The group is known for data theft, wiper malware, destructive activity, and psychological operations, according to the source material. Dataminr specifically warned that Handala’s toolkit includes custom wipers and MBR-overwriting capabilities.
For readers following breach-response patterns, XOOMAR has tracked adjacent security pressure points in 13.5GB Tchap Data Breach Puts French Chats at Risk and Langflow Flaw Lets Hackers Write Files on AI Servers. The shared lesson is narrow but practical: exposed data and exposed access paths have to be handled as separate response tracks.
Cal Water customers now wait for breach confirmation, notices, and password resets
The next move belongs to Cal Water. SecurityWeek said it emailed the company for comment and would update its report if Cal Water responded.
Until the utility speaks publicly, several core questions remain open:
- Acknowledgment: Has Cal Water confirmed the intrusion internally or to customers?
- Scope: Is the confirmed victim limited to the Chico District, or did other districts have exposed systems?
- Credential status: Were the RTKBase and NTRIP credentials active when leaked?
- Access path: Did Handala enter through RTKBase, billing, or another system entirely?
- Containment: Has the RTKBase instance been taken offline, audited, or segmented from billing systems?
Dataminr’s recommended response is blunt. It said exposed credentials should be treated as compromised and rotated immediately. It also said the RTKBase instance should be taken offline and audited, while network segmentation and billing-system access logs should be reviewed.
Customers don’t have enough confirmed detail to know whether their own records are in the dump. Still, practical caution is warranted. Messages claiming to come from Cal Water should be verified through official channels, especially if they reference account details or request payment changes. Reused passwords tied to utility accounts should be changed.
The larger risk is follow-on action. Dataminr warned that Handala often makes an initial claim before escalating.
“Handala’s operational pattern frequently involves an initial claim followed by escalated action. Security teams should treat the current disclosure as a possible precursor to a destructive follow-on and posture accordingly,” Dataminr said.
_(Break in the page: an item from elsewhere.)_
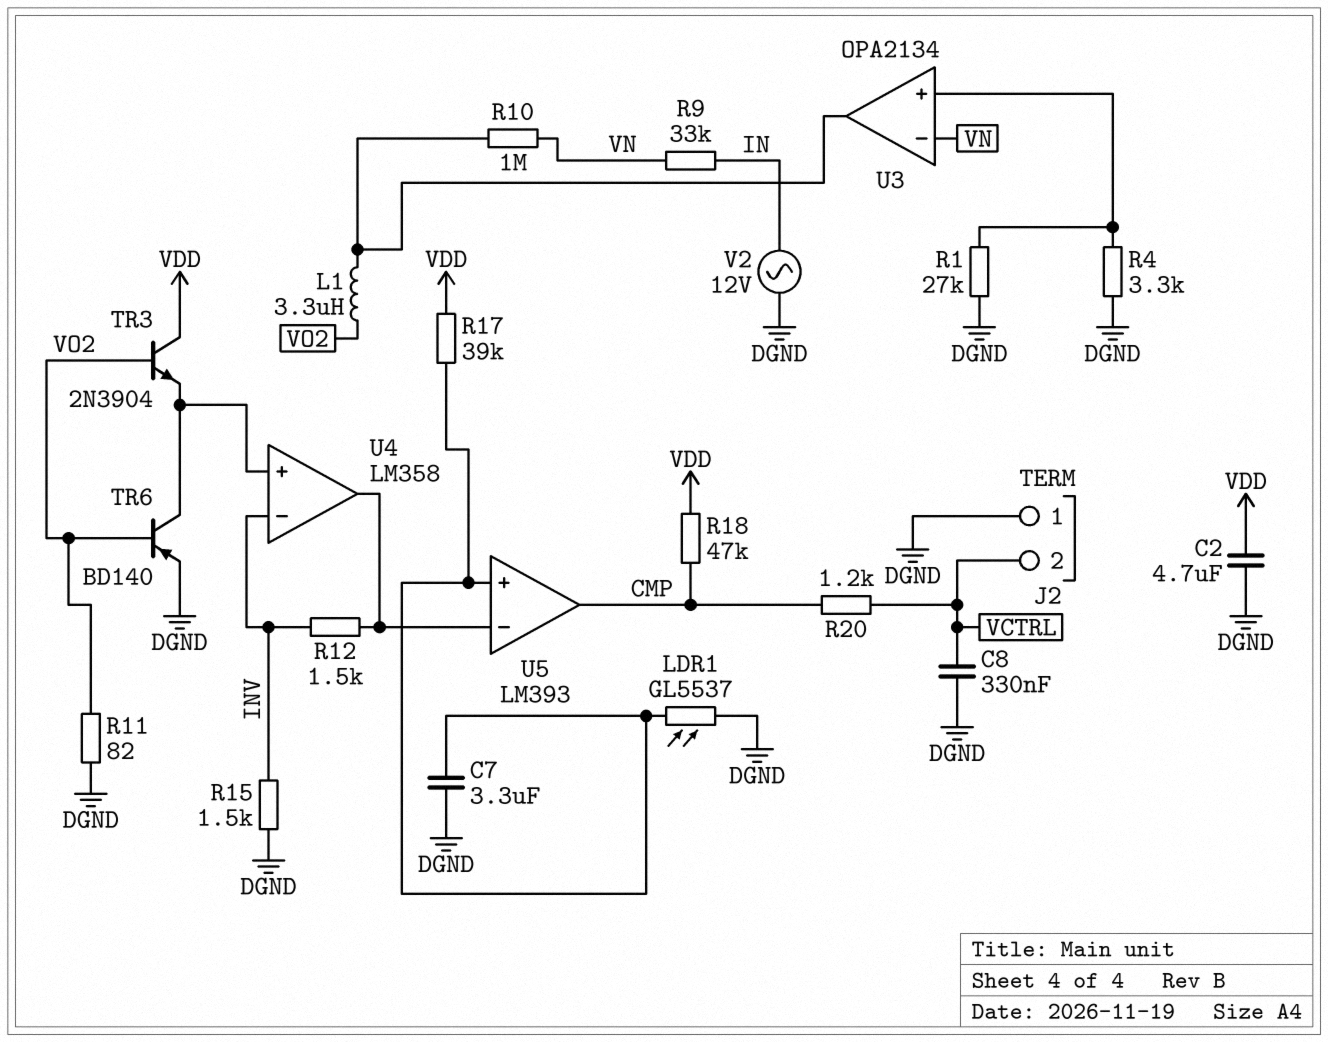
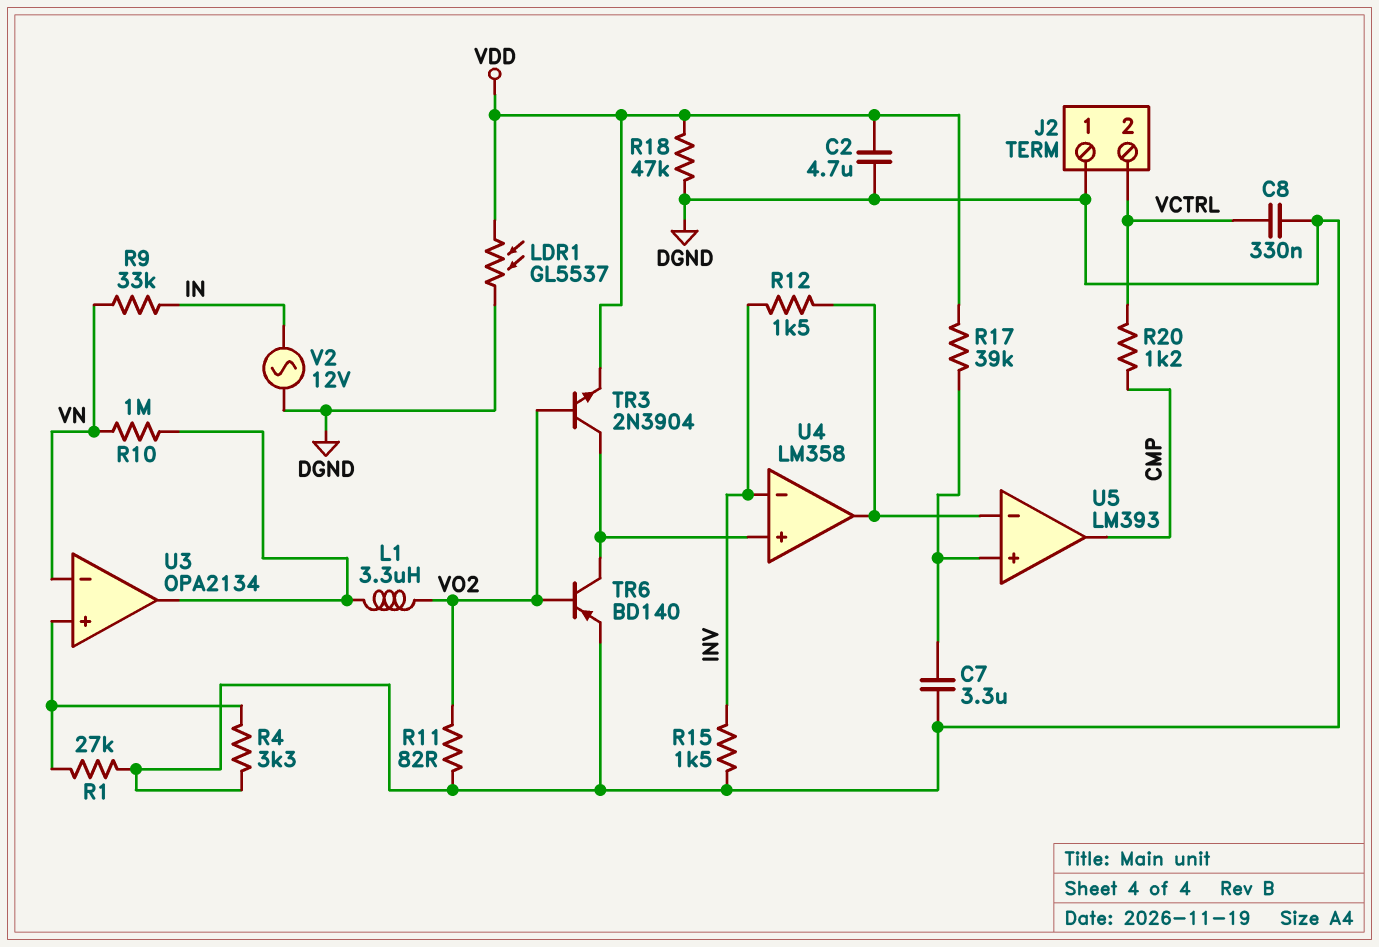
LDR1: GL5537 (DGND, U5/in+) -> GL5537 (DGND, VDD)
R18: 47k (CMP, VDD) -> 47k (DGND, VDD)
TR3: NPN 2N3904 (B VO2, C VDD, E U4/in+) -> NPN 2N3904 (B VO2, C U4/in+, E VDD)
That is the watch item now: whether this remains a data-theft and exposure incident, or whether the leaked credentials and claimed access become part of a second phase. For a water provider, even an unconfirmed disruption claim can damage trust. A confirmed lateral path between technical platforms and billing systems would raise harder questions about segmentation, monitoring, and how quickly Cal Water can prove the attacker is out.
Impact Analysis
- The alleged breach exposed sensitive customer and internal utility data tied to a major California water provider.
- Claims of access near operational systems raise concern even though OT/ICS disruption has not been confirmed.
- The incident highlights how geopolitical cyber activity can target critical infrastructure providers.